The film that made him a superstar was his next one: To Sir, With Love, which was embraced by audiences the world over. Poitier was the only recognized name involved, and it was his appeal that made it a huge hit and inspired a title song that topped the charts. Suddenly he was Hollywood’s biggest box-office star.
He was both Golden Globe and Oscar-nominated for another year’s best picture, In the Heat of the Night, which enabled his costar Rod Steiger to win his only Golden Globe and Oscar. He was the exemplary African American guest in Guess Who’s Coming To Dinner opposite Tracy and Hepburn, which was embraced by audiences worldwide, making it the biggest moneymaker of the year.
After that he coasted along in For Love of Ivy and in the In the Heat of the Night’s sequel They Call Men Me Tibbs. But then joining forces with his buddies Harry Belafonte and Bill Cosby, he pioneered a series of films that were mainly geared to Black audiences, who were now growing in numbers, Brother John, Buck and the Preacher, Uptown Saturday Night, Let’s Do It Again among them. In between, he made The Wilby Conspiracy, Shoot to Kill, and Little Nikita, but then, after accepting a secondary role in Robert Redford’s Sneakers, his brilliant career was essentially over.

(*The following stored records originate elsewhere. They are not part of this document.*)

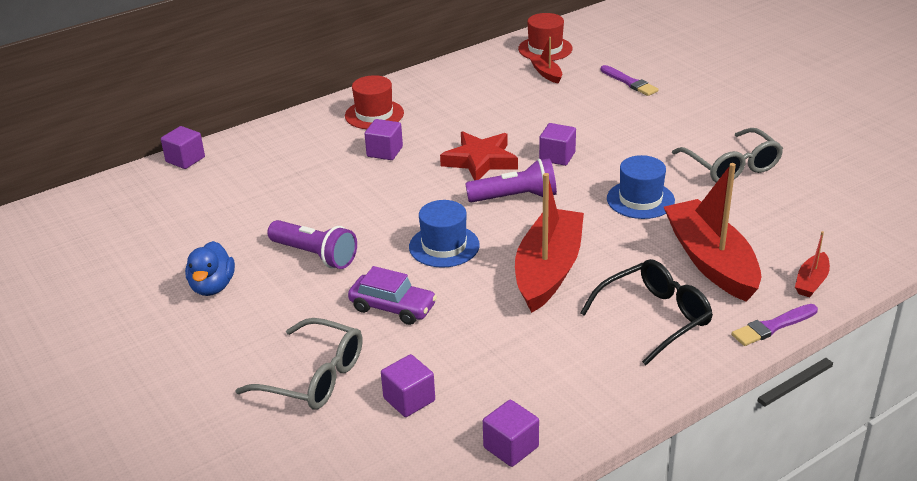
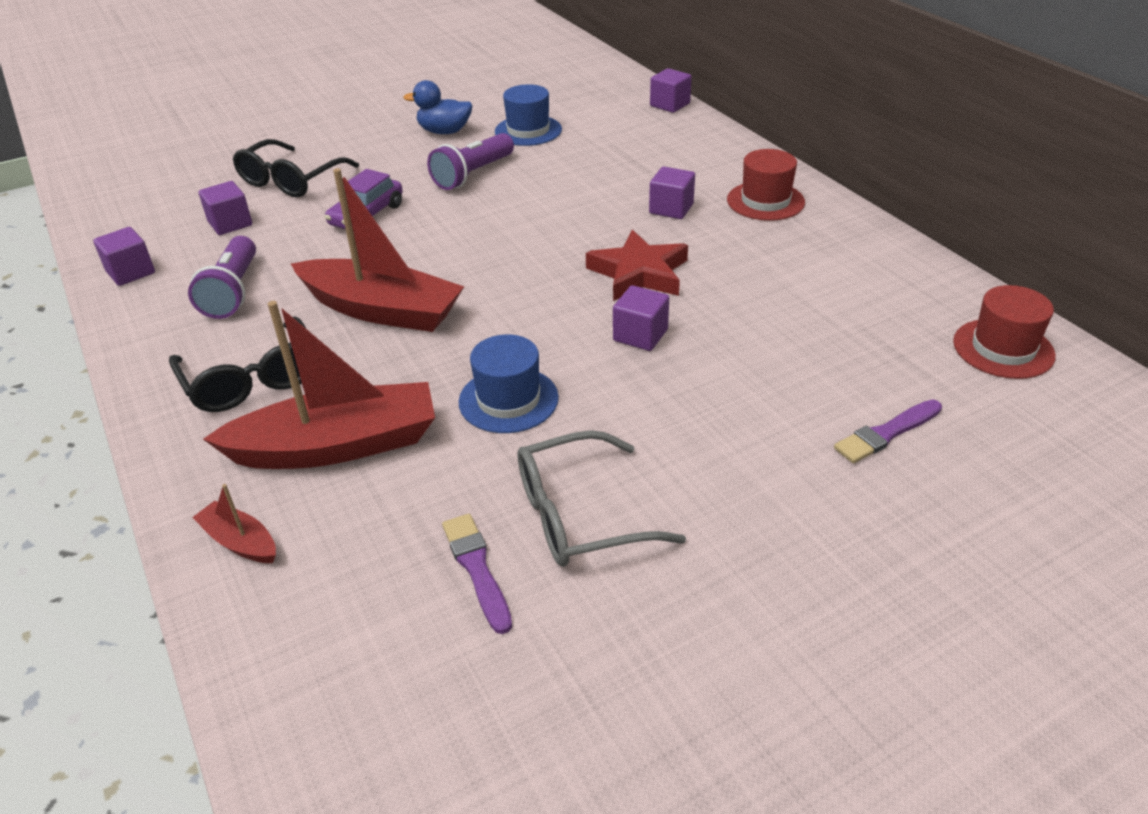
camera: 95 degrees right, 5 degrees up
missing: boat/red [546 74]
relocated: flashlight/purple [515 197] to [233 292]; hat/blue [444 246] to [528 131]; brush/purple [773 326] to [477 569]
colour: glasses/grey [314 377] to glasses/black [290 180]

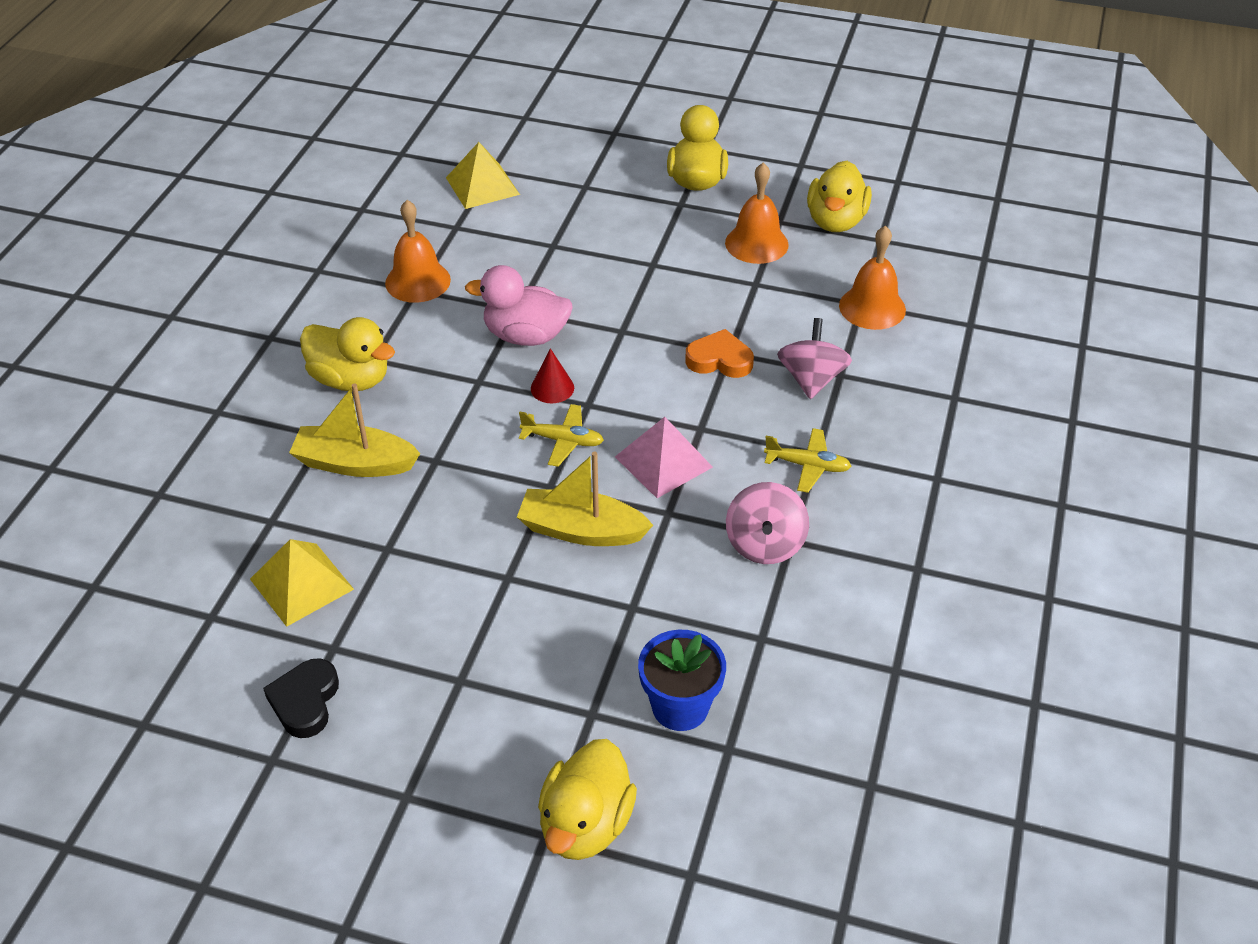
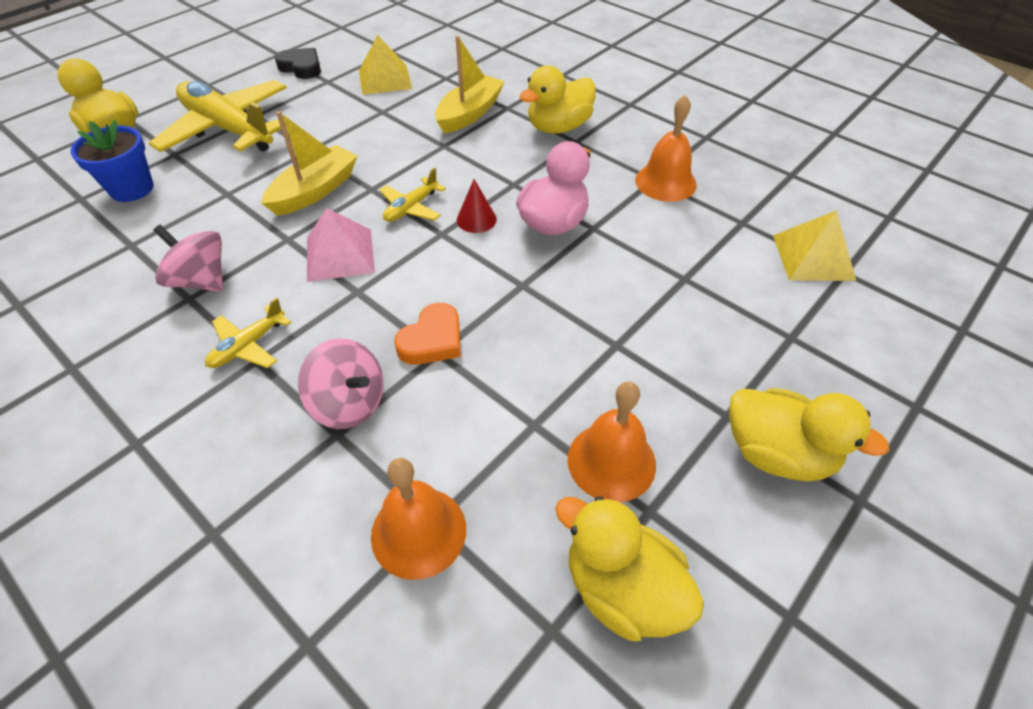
camera: 115 degrees right, 5 degrees up
appeared: plane/yellow [228 129]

For the past 20 years, he’s done perfunctory work in television, although he did receive a Golden Globe nomination as best supporting actor in television for Separate But Equal in 1991. During his career, he also directed nine movies, including two in which starred Gene Wilder.
Sad to say, when we awarded him our lifetime achievement award in 1982, he didn’t show up, one of only three recipients who passed on participating in the ceremony. Rather than his classic movies, let’s say classic performances: The Defiant Ones, Lillies of the Field, and In the Heat of the Night.